3. Add Knowledge Sources
From Confluence:
aircana agents refresh backend-api
This downloads all Confluence pages labeled backend-api
and makes them available to your agent.
From Web URLs:
aircana agents add-url backend-api https://docs.example.com/api-guide
aircana agents add-url backend-api https://blog.example.com/best-practices
This fetches web content and converts it to Markdown for your agent's knowledge base.
4. Use the Agent
Once created with a good description, Claude Code will automatically use your agent when appropriate during conversations. You can also explicitly request a specific agent:
Ask backend-api for a code review of this function
Ask backend-api to help debug this API endpoint
Ask rspec-test-writer to write and run tests for @file
The agent will have access to all the Confluence knowledge you synced.
5. Update Knowledge
Whenever you update Confluence pages, add new ones with the agent label, or want to refresh web content:
aircana agents refresh backend-api
This refreshes both Confluence pages and web URLs associated with the agent.
All Commands
Agent Management
aircana agents create # Create new agent interactively
aircana agents refresh [AGENT] # Sync agent knowledge from Confluence and web sources
aircana agents add-url [AGENT] [URL] # Add a web URL to an agent's knowledge base
aircana agents list # List all configured agents
Hook Management
aircana hooks list # List all available and installed hooks
aircana hooks enable [HOOK] # Enable a specific hook
aircana hooks disable [HOOK] # Disable a specific hook
aircana hooks create # Create custom hook
aircana hooks status # Show hook configuration status
Project Management
aircana project init # Initialize multi-root project configuration
aircana project add [PATH] # Add folder to multi-root configuration
aircana project remove [PATH] # Remove folder from multi-root configuration
aircana project list # List all configured folders and agents
aircana project sync # Manually sync symlinks for multi-root agents
System
aircana generate # Generate Claude Code configuration files
aircana install # Install generated files to Claude Code
aircana doctor # Check system health and dependencies
aircana doctor --verbose # Show detailed dependency information
aircana dump-context [AGENT] # View current context for agent
Development
After checking out the repo, run bin/setup
to install dependencies. Then, run rake spec
to run the tests. You can also run bin/console
for an interactive prompt that will allow you to experiment.
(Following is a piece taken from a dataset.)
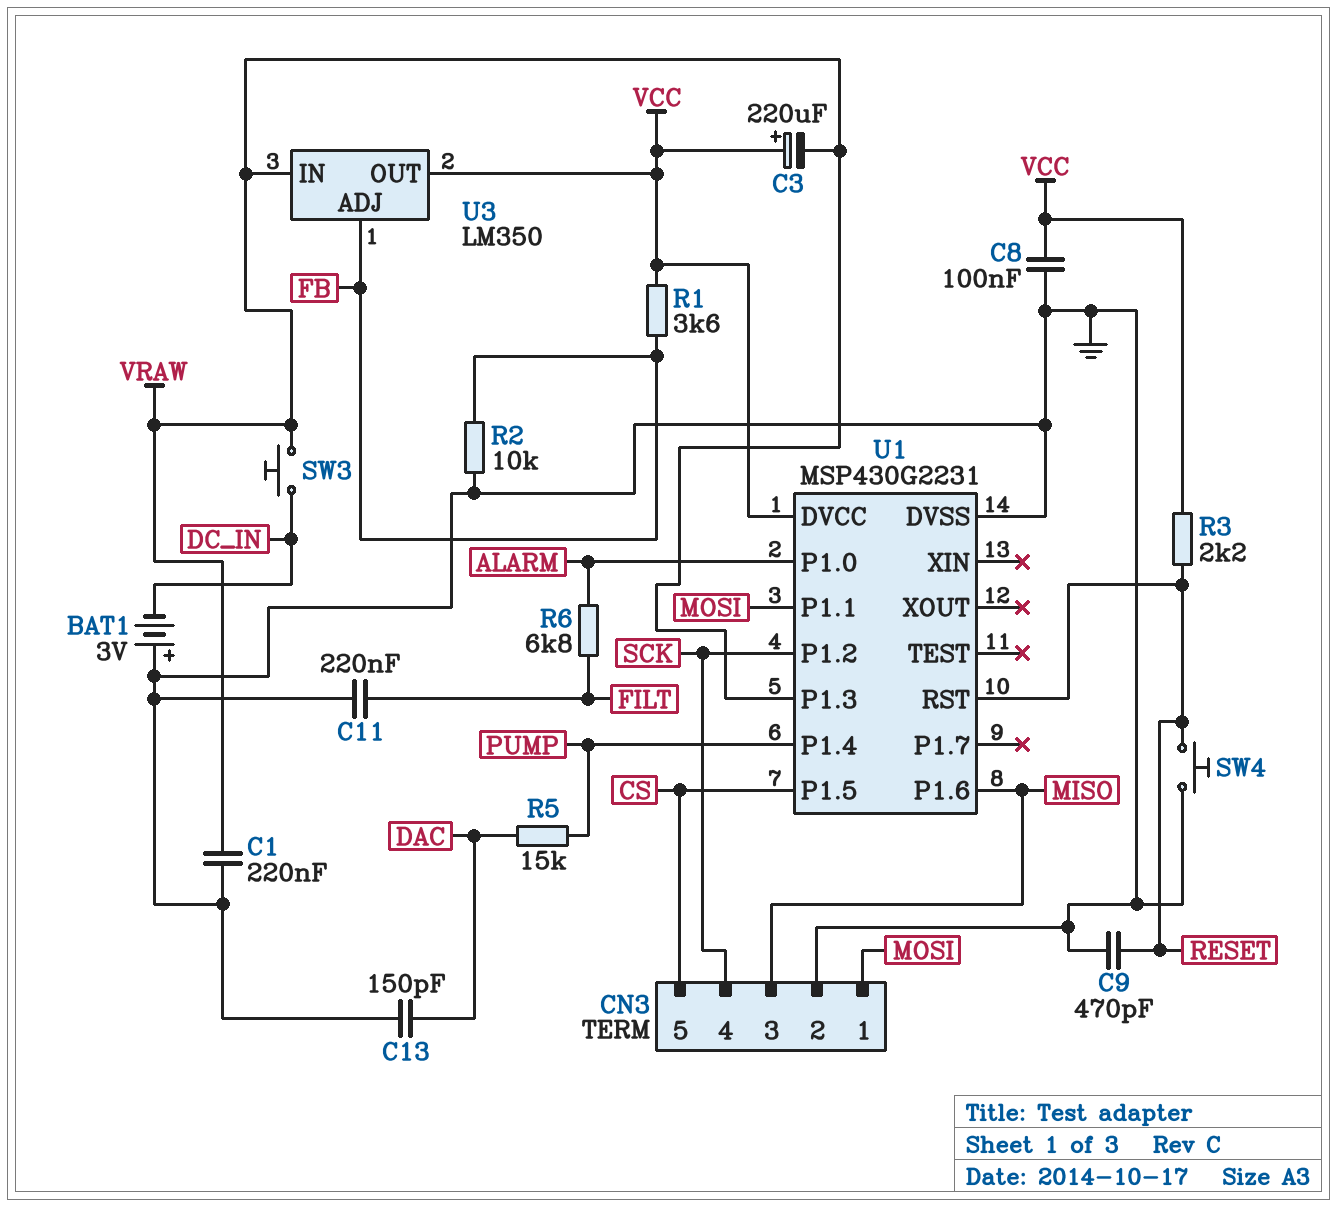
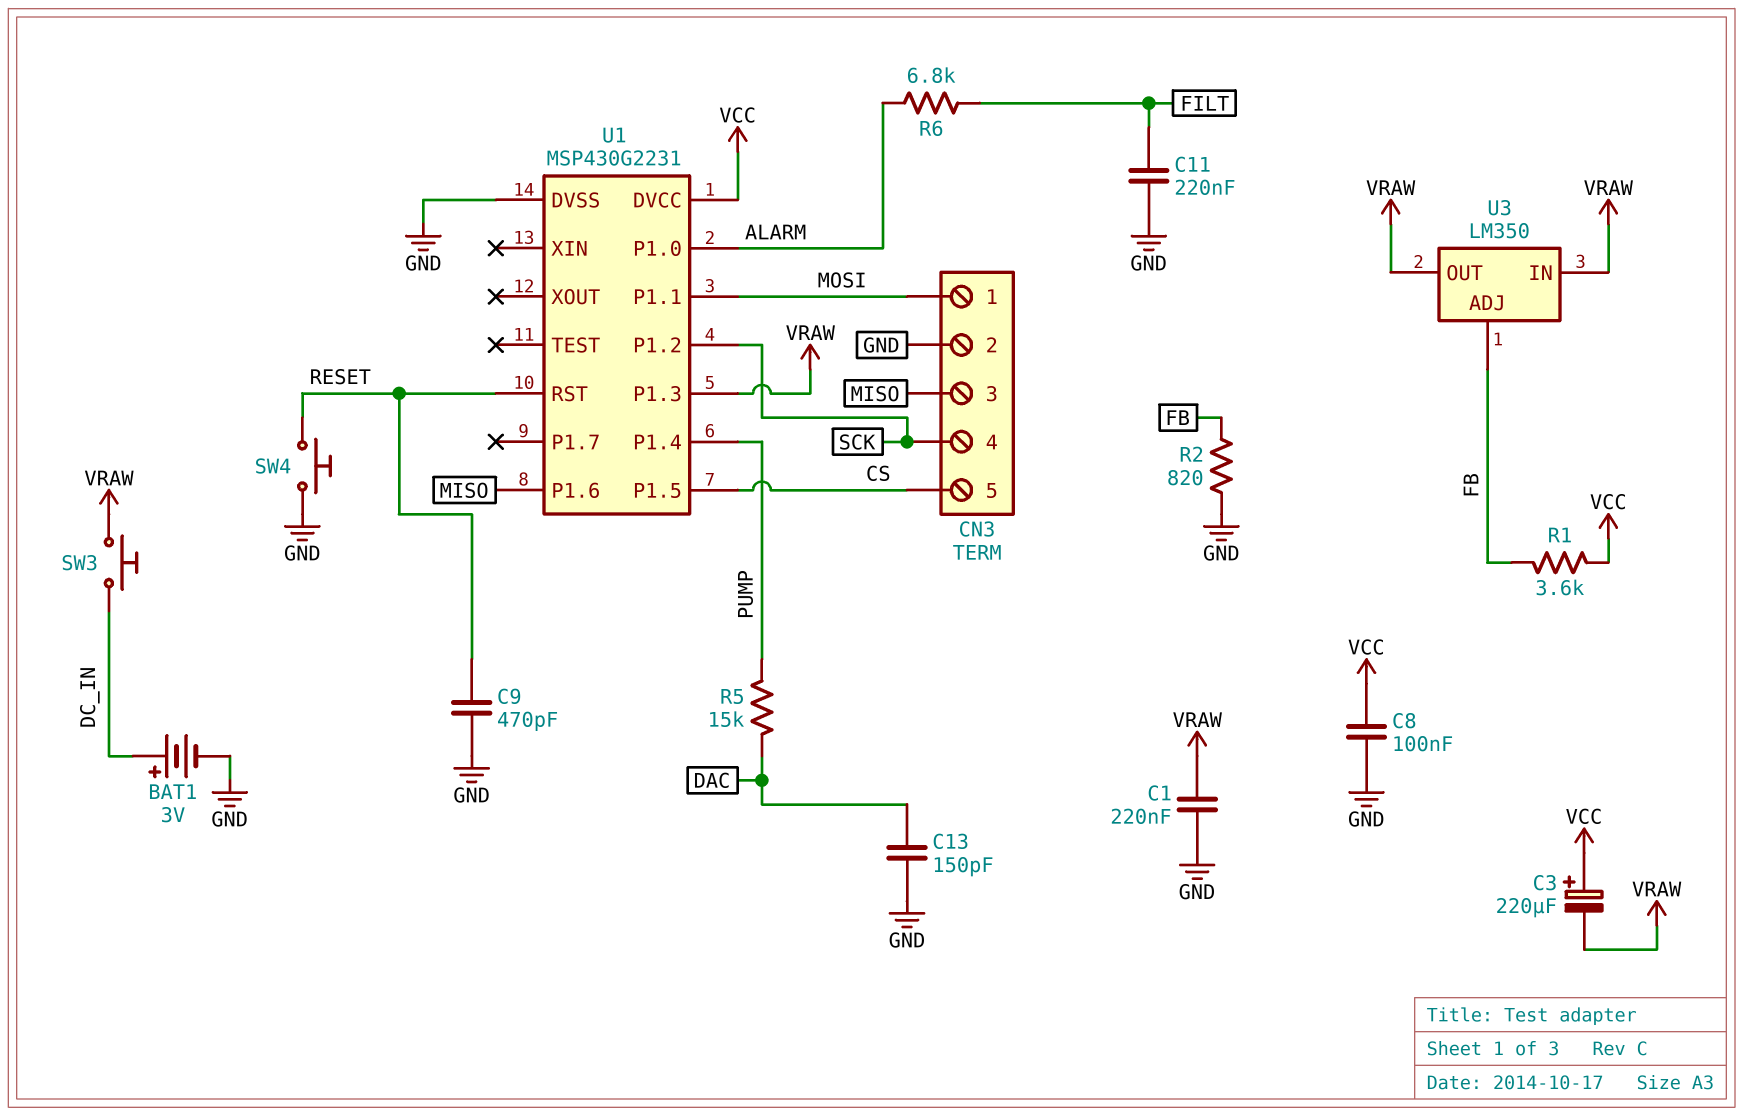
BAT1: 3V (plus GND, minus DC_IN) -> 3V (plus DC_IN, minus GND)
R2: 10k (FB, GND) -> 820 (FB, GND)
R3: 2.2k (RESET, VCC) -> none
U3 pin OUT: VCC -> VRAW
Run commands in development with bundle exec exe/aircana <command>
To install this gem onto your local machine, run bundle exec rake install
. To release a new version, update the version number in version.rb
, and then run bundle exec rake release
, which will create a git tag for the version, push git commits and the created tag, and push the .gem
file to rubygems.org.
Contributing
Bug reports and pull requests are welcome on GitHub at https://github.com/westonkd/aircana.
License
The gem is available as open source under the terms of the MIT License.